Il rispetto dei diritti umani alla base della lotta al cambiamento climatico. “In base al diritto internazionale sui diritti umani”, ricorda Amnesty international, “gli Stati hanno degli obblighi sulla crisi climatica”, e quando questi non adottano misure sufficienti per prevenire gli impatti del riscaldamento globale “violano i loro obblighi ai sensi della legge sui diritti umani”. Per l’organizzazione, i Paesi devono dunque riconoscere al più presto che l’emergenza climatica è una chiara crisi dei diritti umani, anche per spingere una fetta sempre maggiore della popolazione alla mobilitazione. Come ampiamente dimostrato dalle varie agenzie dell’Onu, infatti, le organizzazioni della società civile e dei popoli indigeni sono essenziali per rafforzare l'azione climatica.
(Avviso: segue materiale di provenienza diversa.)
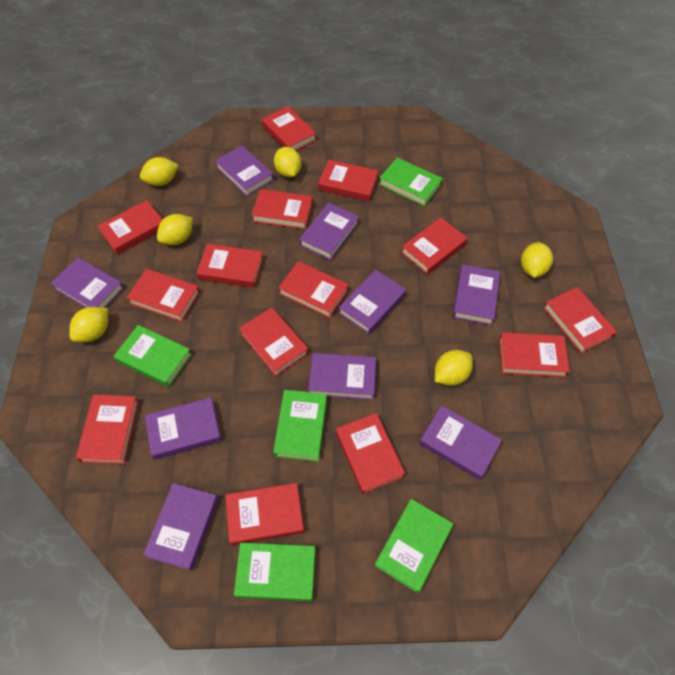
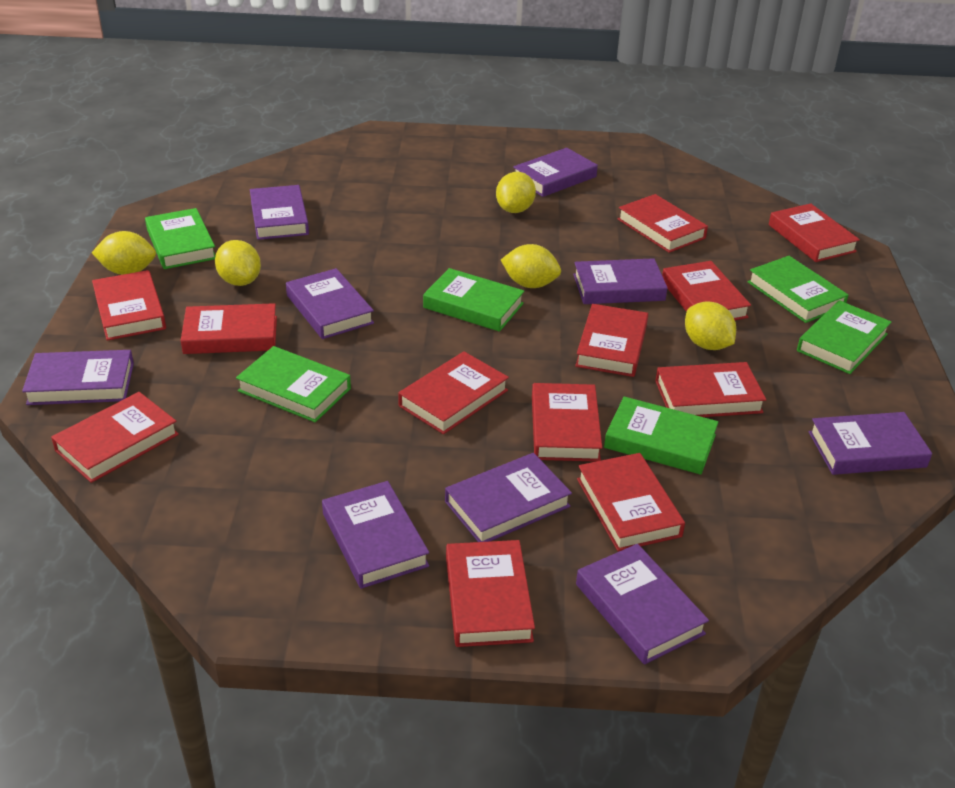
green book: 5 -> 6
red book: 14 -> 12
yellow lemon: 6 -> 5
Nel rispetto dei diritti dei più emarginati e di coloro che vivono in povertà, bisogna poi garantire nelle politiche climatiche il principio del consenso libero, preventivo e informato delle popolazioni indigene, l'uguaglianza, e la non discriminazione dei diritti dei lavoratori. Un approccio che deve fare da guida per il passaggio a un'economia a zero emissioni di carbonio, in modo da centrare l’Obiettivo 1.5°C (previsto dall’Accordo di Parigi).

Attualmente i gruppi più colpiti dalla crisi climatica sono le donne, i popoli indigeni, le persone con disabilità, i migranti e i rifugiati. Fasce della popolazione che, però, non devono essere viste solo come “vittime” ma come agenti chiave del cambiamento e “leader a livello locale, nazionale e internazionale”.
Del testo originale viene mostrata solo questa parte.